Braverman's proposals have been condemned by human rights groups and refugee charities.
The Conservative Party leadership contest is often a race to the bottom and Suella Braverman has proven this once more, as she continues to make a bid for the future leadership of the party, with speeches aimed at wooing the Tory grassroots.
Her latest ill-thought out and extreme right-wing idea is to persuade world leaders to rip up the 70-year-old U.N. Refugee Convention and to rewrite it to ensure refugee rules are fit for the ‘modern age’.
Addressing a think tank in Washington DC, the Home Secretary said that seeking asylum and seeking better economic prospects are not the same thing.
Politico reports that ‘Braverman says refugees cannot be allowed to “shop around” for safe havens, arguing that the convention is being interpreted as providing a right to asylum to those who face discrimination, rather than the higher bar of persecution’.
Addressing the American Enterprise Institute in Washington, Braverman will say: “It is incumbent upon politicians and thought leaders to ask whether the refugee convention, and the way it has come to be interpreted through our courts, is fit for our modern age. Or whether it is in need of reform.”
Her speech comes after the UNHCR, the UN’s refugee agency, claimed that the UK government’s plan to send those who come into the UK illegally to Rwanda or a third country was “incompatible with the letter and spirit” of the convention.
Braverman will also claim that shifts in interpretation of the 1951 convention have led to increased numbers being defined as refugees. She is expected to say: “I think most members of the public would recognise those fleeing a real risk of death, torture, oppression or violence, as in need of protection.
“However, as case law has developed, what we have seen in practice is an interpretive shift away from ‘persecution’, in favour of something more akin to a definition of ‘discrimination”.
She will add: “Let me be clear, there are vast swathes of the world where it is extremely difficult to be gay, or to be a woman.
“Where individuals are being persecuted, it is right that we offer sanctuary.
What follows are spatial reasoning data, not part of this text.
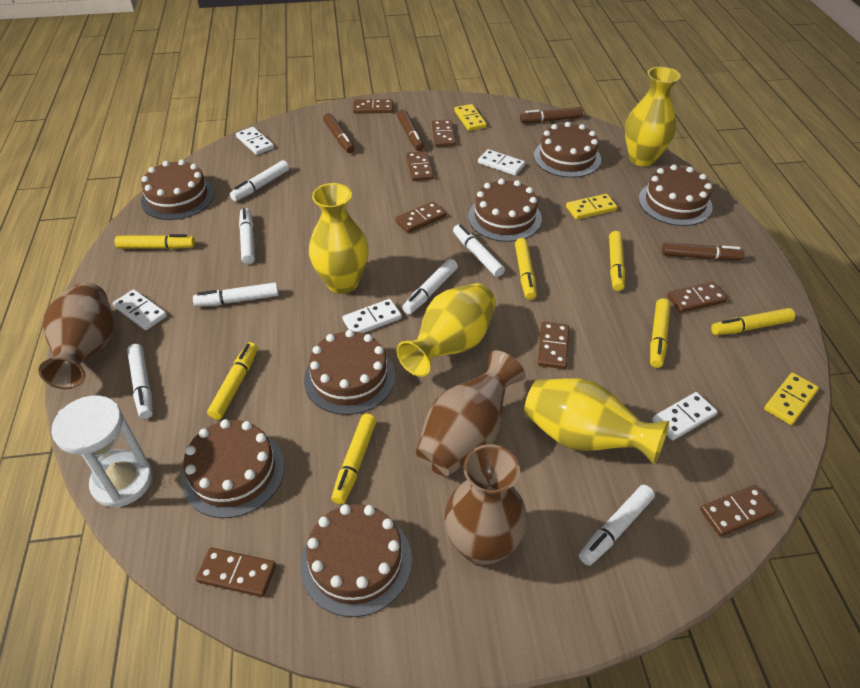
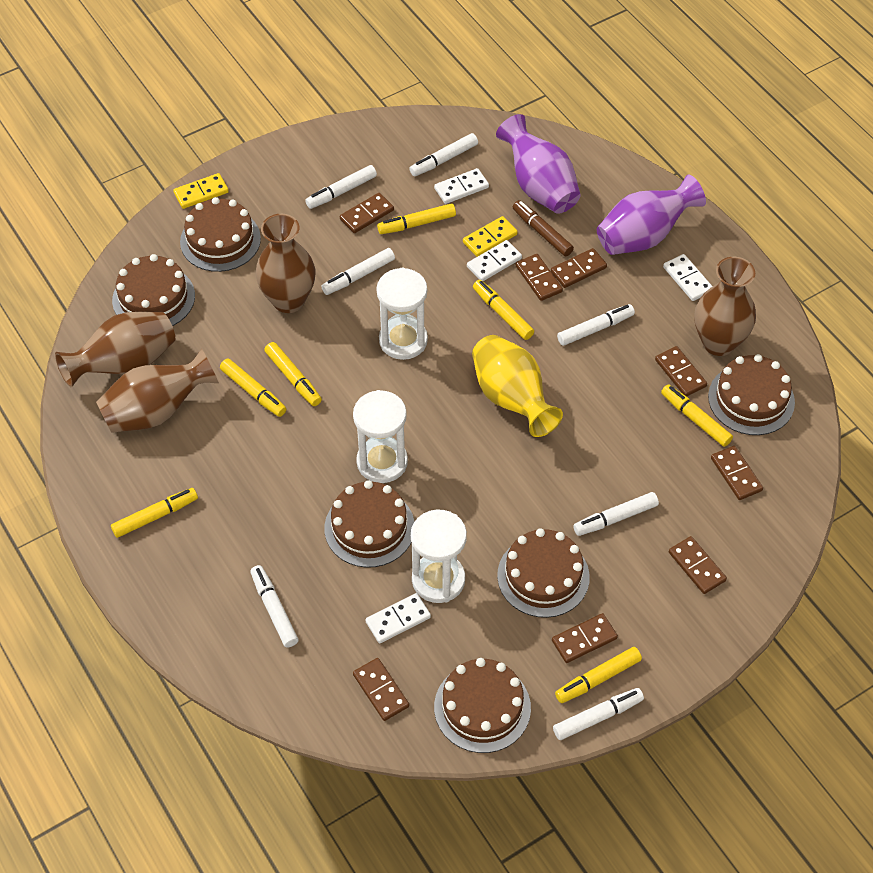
brown cake: 7 -> 6
brown marker: 4 -> 1
brown vase: 3 -> 4
purple vase: 0 -> 2
white domino: 5 -> 4
white hourglass: 1 -> 3
yellow domino: 3 -> 2
yellow vase: 4 -> 1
“But we will not be able to sustain an asylum system if in effect, simply being gay, or a woman, and fearful of discrimination in your country of origin, is sufficient to qualify for protection.”
However, her proposals have been condemned by human rights groups and refugee charities.
Enver Solomon, chief executive of the Refugee Council, said: “A world where the UK and other western nations pull up the drawbridge and turn their backs on those who have been tortured, persecuted and faced terror because of their gender, sexuality or any other reason, is a world which turns its back on a belief in shared humanity and shared rights.
“After the horror of the Second World War, the international community chose to stand up for those principles which are just as important today as they have ever been.
“Abandoning them is not an option: we must stand firm in our commitment to all people fleeing persecution and the international frameworks that were created to protect them.”